There is a Status War going on in the world.
People who have become religious later in life (either as baalei teshuva or converts) are having a very difficult time proving that they are, in fact, Jewish. Personally, as painful as the conversion process can be, I think the baalei teshuva have it worse.
Thanks to the Holocaust and the USSR, generations of Jewish documentation ceased to exist. Yet despite how widespread this loss of documents was, the Jewish community doesn’t seem to have come to any consensus on how these people can prove that their family was Jewish within the acceptable generational time limits. (I believe it’s 2 generations? Maybe 3? My understanding is that, as a general rule, if your maternal grandmother was “actually” Jewish, you are still Jewish.)
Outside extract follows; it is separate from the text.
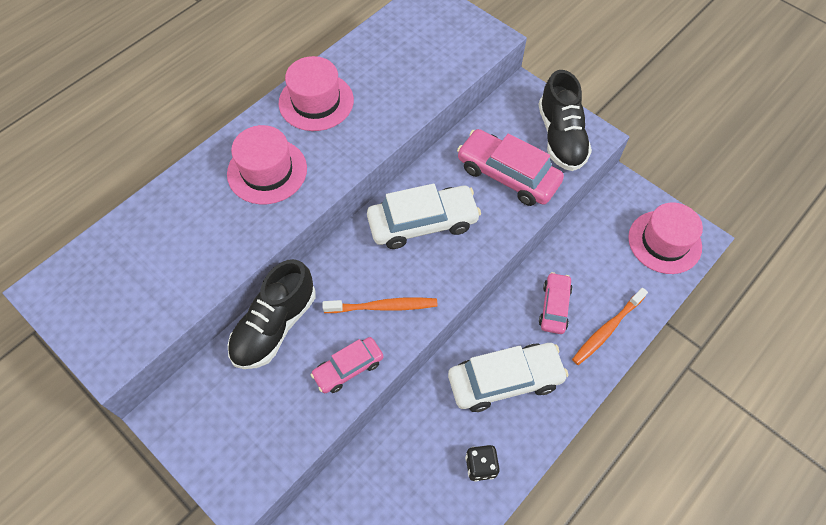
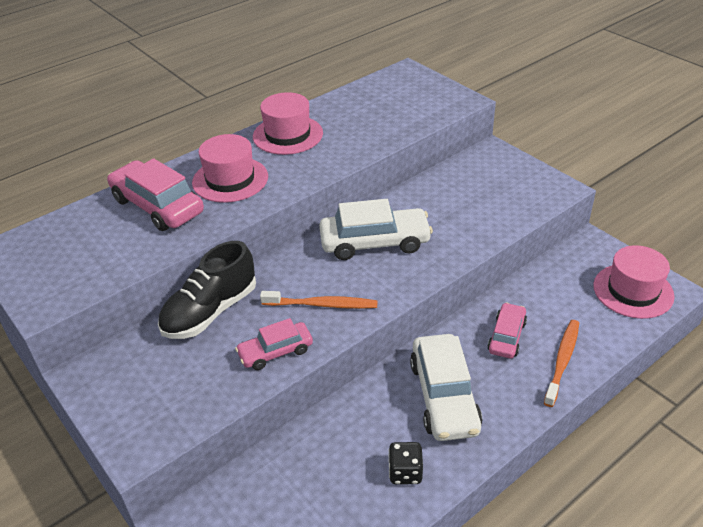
camera: 10 degrees right, 20 degrees down
(505, 380) = (444, 396): white car -> white car turned 90 degrees clockwise
(507, 175) = (466, 211): pink car -> pink car (157, 206)
(561, 137) = (524, 186): black shoe -> none
(607, 329) = (562, 361): orange toothbrush -> orange toothbrush turned 150 degrees clockwise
These problems seem like they should be so common that we would have an answer to them by now. Or at least a standard practice. Unfortunately, it doesn’t seem to have happened. And BTs, like converts, get stuck in the middle of Jewish politics that decide who is Jewish and who isn’t.
Of course, the opposing argument is that no one would be happy with any standardized procedure for either BTs or converts.
Larry Lennhoff says
20 years ago, the halacha was that someone claiming to be a Jew was believed. I think that worked very well, and am sorry we moved away from it.
See Orthodox Opnions for a comment about how things used to be.
Anonymous says
Larry's comments are so to the point!